According to the Michigan Department of Health and Human Services, suicide is the tenth leading cause of death in both Michigan and the nation, and a top five leading cause among individuals who are 10-54 years old. Unfortunately, Michigan has higher rates of suicide among people who are 10-19 and 25-44 years of age compared to the nation as a whole.
Mental health professionals say that some residents are experiencing increased levels of emotional distress due to the pandemic and its effects on their families, careers and finances. We’ve seen it happen before. During the Great Recession, suicide numbers increased and local officials stepped up their efforts to prevent such tragedies.
All of us, whether or not we have a medical or mental health background, can do our part too by knowing the warning signs of suicide, encouraging those at risk to seek help, and having open and honest conversations with our friends and loved ones.
Warning signs for those at risk include feelings of hopelessness; is threatening to or talking about wanting to hurt themself; a loss of interest in activities; has withdrawn from friends and family or experiences a change in eating and sleeping habits.

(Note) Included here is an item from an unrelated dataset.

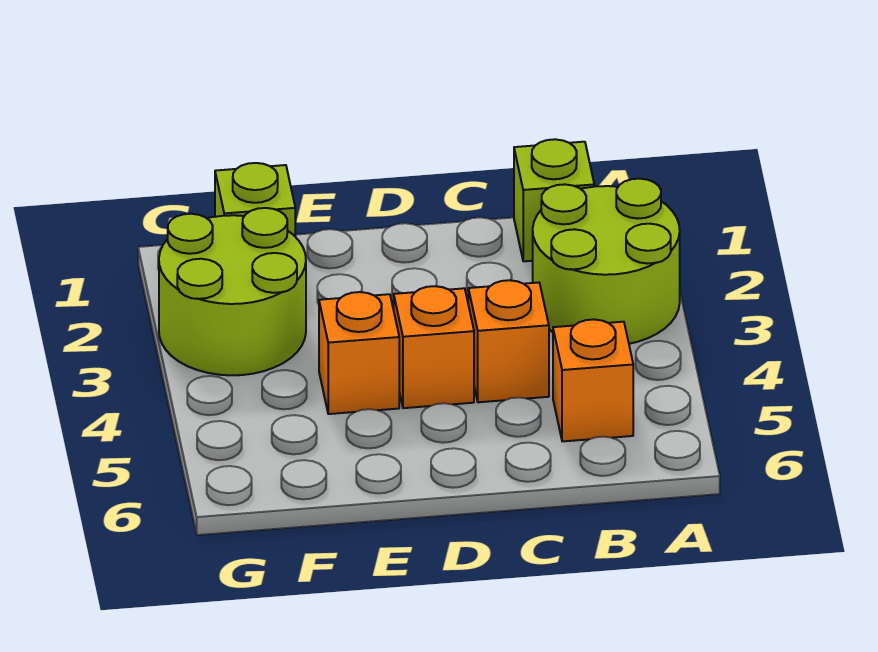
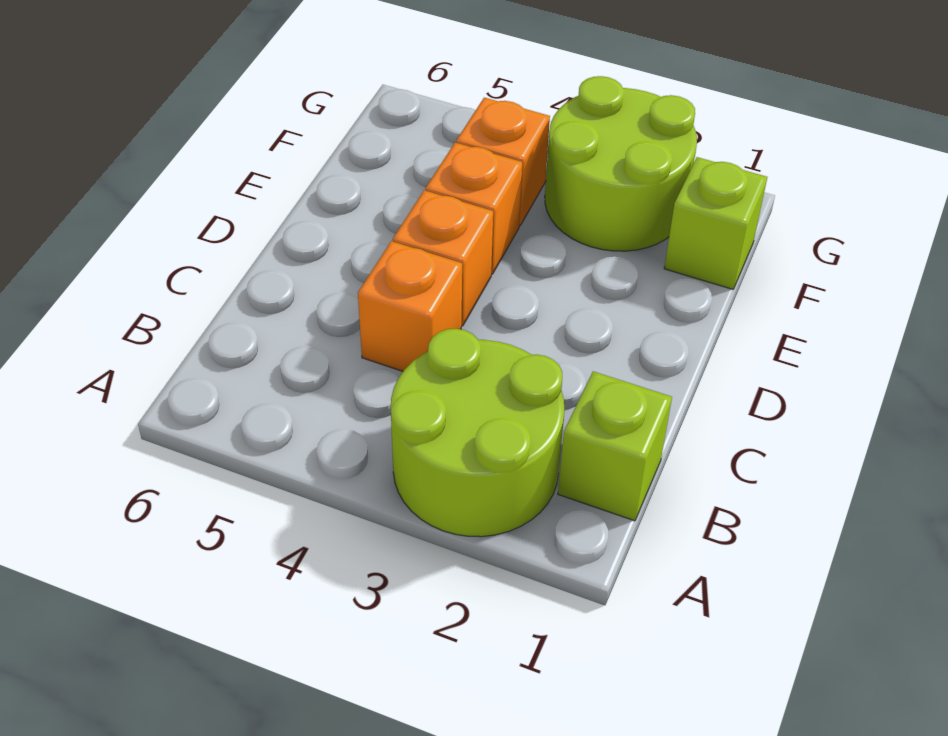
orange brick B5 level 1 -> orange brick F4 level 1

If you are in a crisis, or know someone who needs help, contact the National Suicide Prevention Lifeline at 800-273-TALK (8255) or visit https://suicidepreventionlifeline.org/ for more information.
Additional emotional-support services for those who are feeling emotional distress during the COVID-19 pandemic are available at Michigan.gov/StayWell or by calling Michigan Stay Well Counseling via the COVID-19 Hotline at 888-535-6136 and pressing “8” to talk to a counselor 24/7.